SITE INFO

This website is an interactive academic 
tool for CEA-UNH course: Gay Paris:

CEA GlobalCampus | Fall 2008
UNH Course Code: GEN230
Credits: 3 | Location: Paris, France

Sunday, October 19, 2008

Eureka!

I stumbled across some articles from the archives of Discover Magazine this weekend that I thought might be intriguing to all, that, and I thought you could use some more reading. :) So here are some highlights:

The Real Story on Gay Genes
Homing in on the science of homosexuality—and sexuality itself
by Michael Abrams
published online June 5, 2007

"William Reiner, a psychiatrist at the University of Oklahoma Health Sciences Center, explored the question of environmental influences on sexuality with a group that had been surgically shifted from boys to girls. These boys had been born with certain genital deformities; because it is easier to fashion a vagina than a penis, the boys were surgically made into girls at birth. In many cases they were raised as girls, kept in the dark about the surgery, and thought themselves female long into adulthood. Invariably, Reiner found that the faux females ended up being attracted to women. If societal nudging was what made men gay, at least one of these boys should have grown up to be attracted to men. There is no documented case of that happening."

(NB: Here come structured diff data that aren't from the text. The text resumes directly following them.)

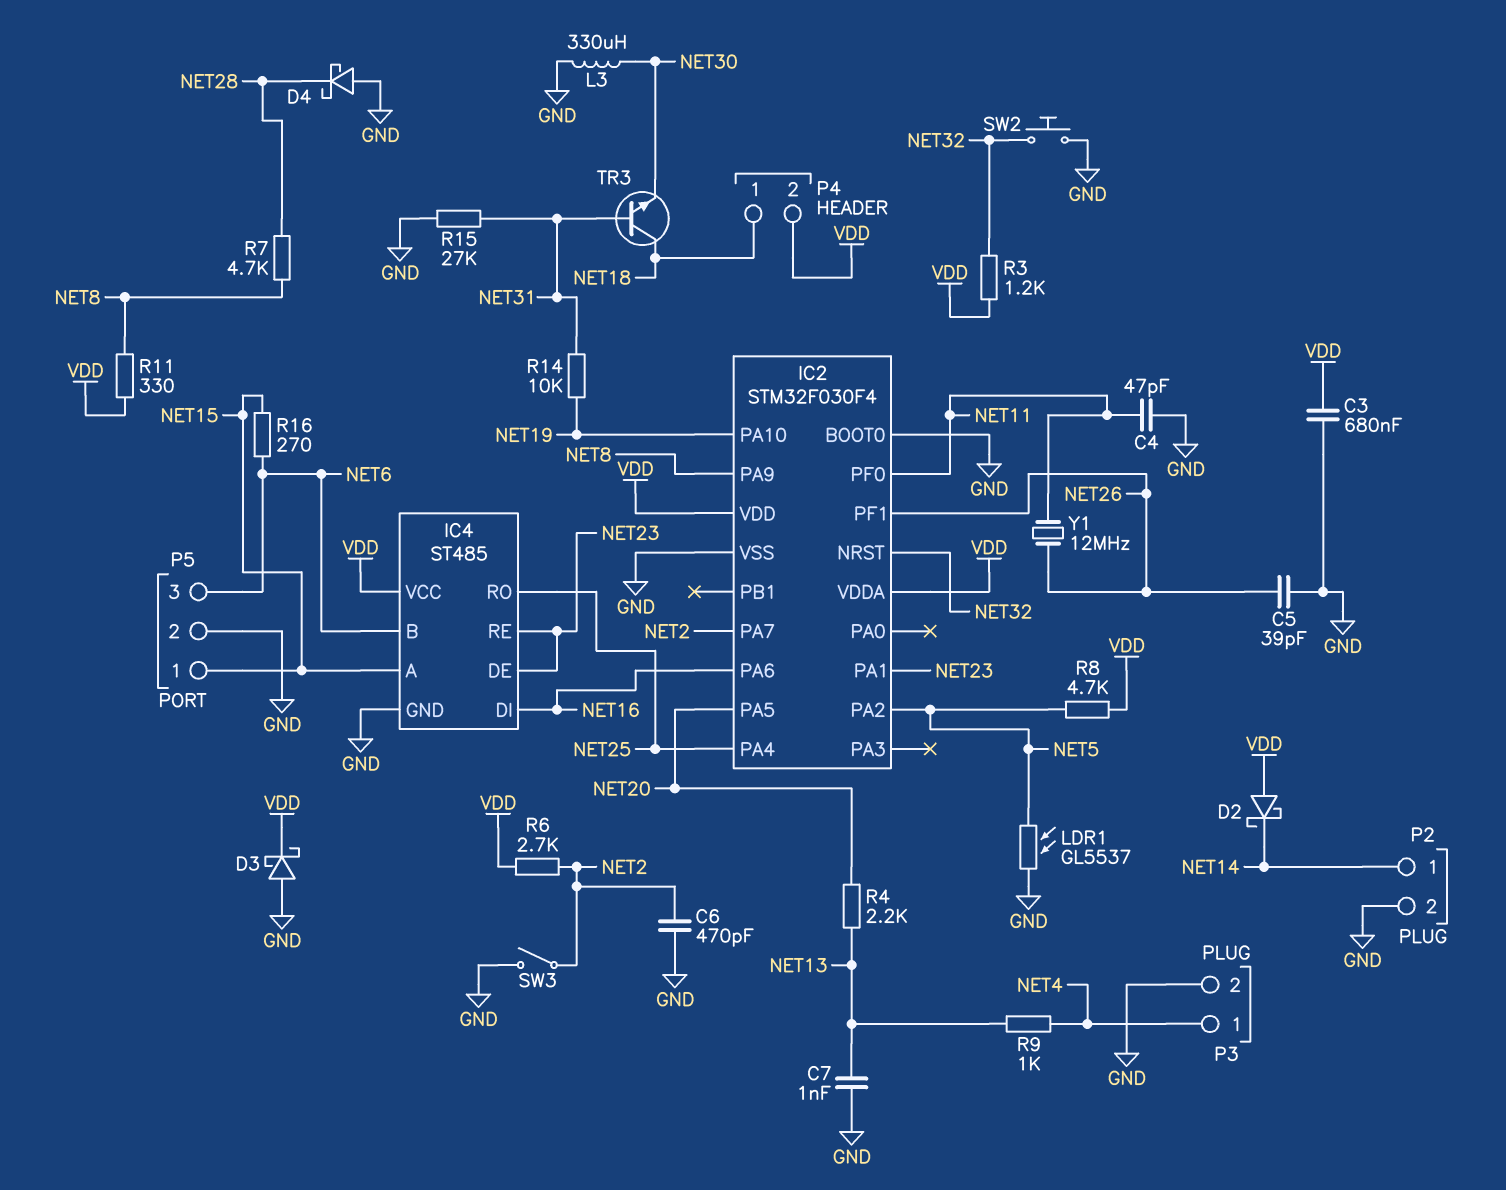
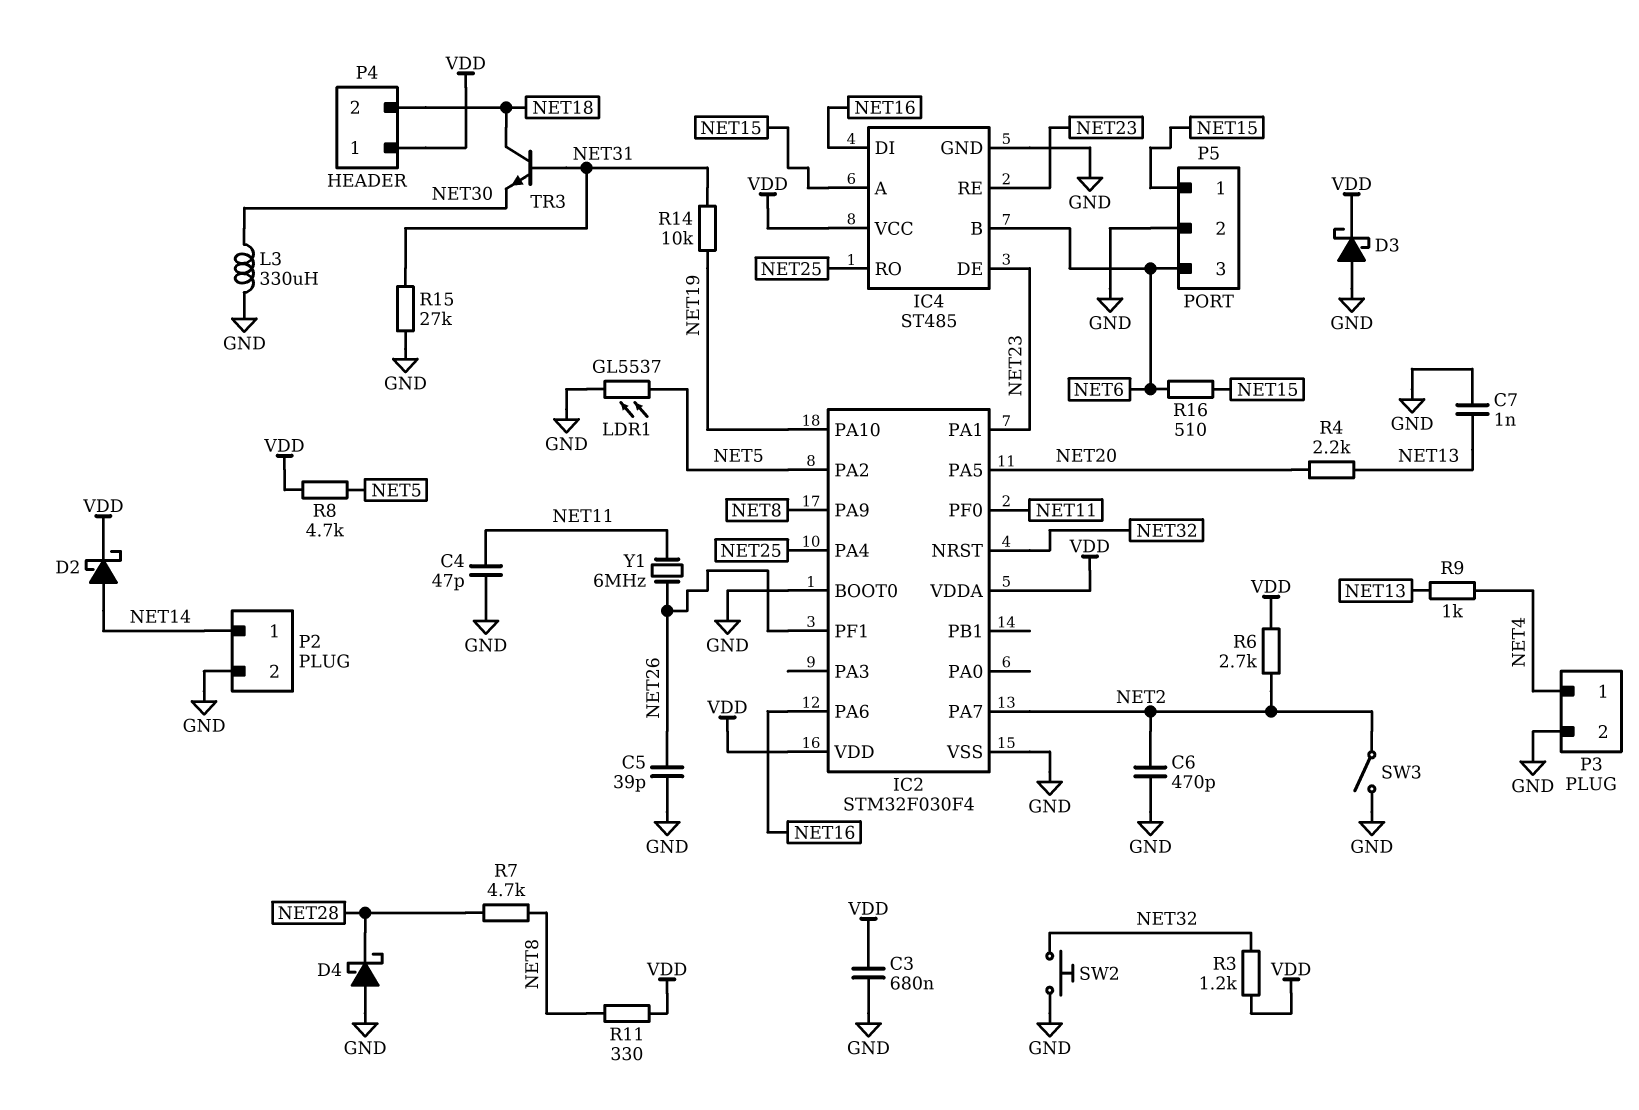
D2: schottky (A VDD, K NET14) -> schottky (A NET14, K VDD)
P4 pin 1: NET18 -> VDD
P4 pin 2: VDD -> NET18
R16: 270 (NET6, NET15) -> 510 (NET6, NET15)
Y1: 12MHz (NET11, NET26) -> 6MHz (NET11, NET26)

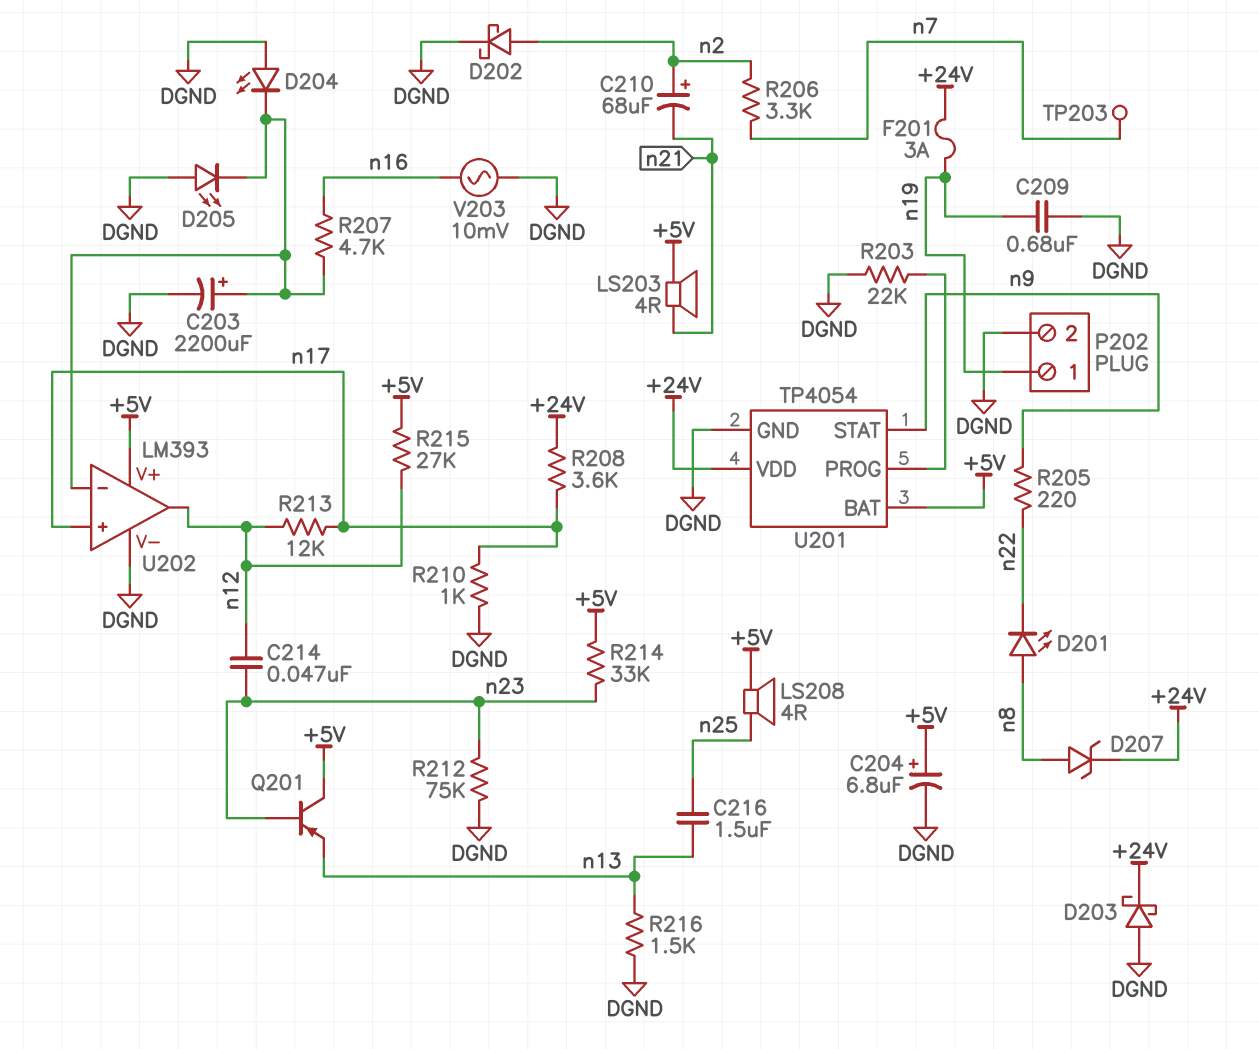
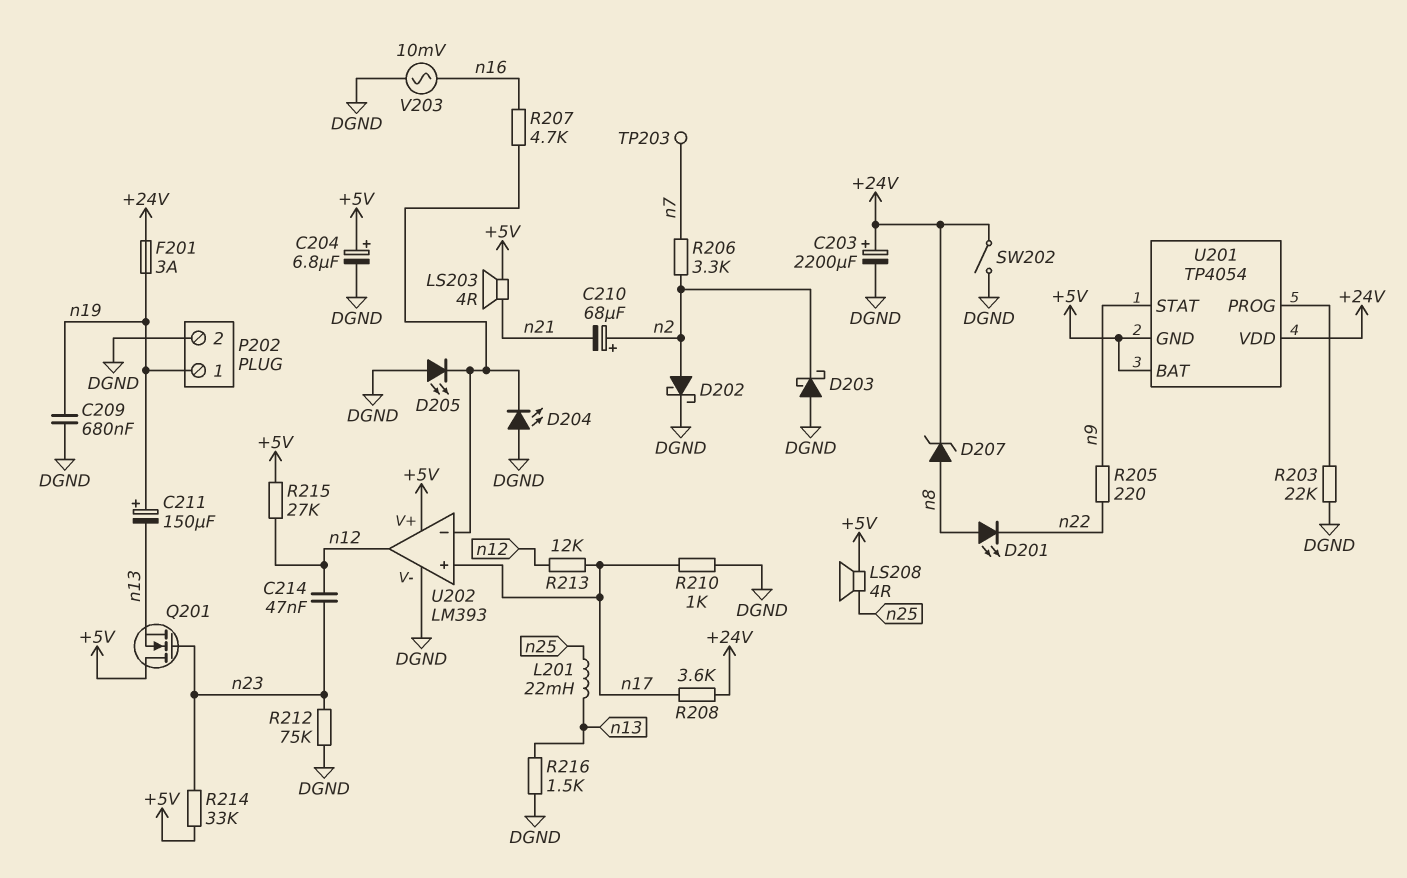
C203: 2200uF (plus U202/in-, minus DGND) -> 2200uF (plus +24V, minus DGND)
C211: none -> 150uF (plus n19, minus n13)
C216: 1.5uF (n13, n25) -> none
D203: schottky (A DGND, K +24V) -> schottky (A DGND, K n2)
L201: none -> 22mH (n13, n25)
Q201: PNP (B n23, C +5V, E n13) -> NMOS (G n23, D +5V, S n13)
SW202: none -> switch (+24V, DGND)
U201 pin GND: DGND -> +5V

Raw Data: Do Brothers Make You Gay?
Boys with older brothers are more likely to be gay. But is it nurture or nature?
by Stephen Ornes
published online September 1, 2006

"Moreover, the more brothers a man has, the more likely he is to be gay. According to Bogaert, every older brother increases the probability that a man is homosexual by 33 percent. The average estimate of the base rate of male homosexuality is around 4 percent of the general population. So a man with 1 older brother has around a 5.3 percent probability of being homosexual. For the youngest of 3 brothers, that figure rises to 7 percent. Hypothetically, a man with 9 older biological brothers, according to Bogaert's estimates, has about a 50 percent chance of being gay. Notably, Bogaert's estimate breaks down at 12 brothers, when the probability exceeds 100 percent.

Why Do We Know So Little About Human Sex?
by Anne Fausto-Sterling
published online June 1, 1992

"Kinsey and his co-workers discovered a continuum of sexuality. They developed a heterosexual-homosexual rating scale, which they divided into seven categories, from exclusively or predominantly heterosexual to exclusively or predominantly homosexual. Where sex is concerned, it turned out, you find all sorts of shades of gray. They found that 37 percent of the male population surveyed had some overt homosexual experience, that most of these experiences occurred during adolescence, and that at least 25 percent of adult males had more than incidental homosexual experiences for at least three years of their lives.
...
Helms concluded by gay-baiting both of Laumann’s coinvestigators- -distinguished social scientists and acknowledged homosexuals--repeating that the surveys are part and parcel of the homosexual movement’s agenda to legitimize their sexual behavior. "

1 comment:

Professor said...

Excellent Molly. Very cool. Thanks for posting this and the "That's so Gay" post - we'll talk about both today in class.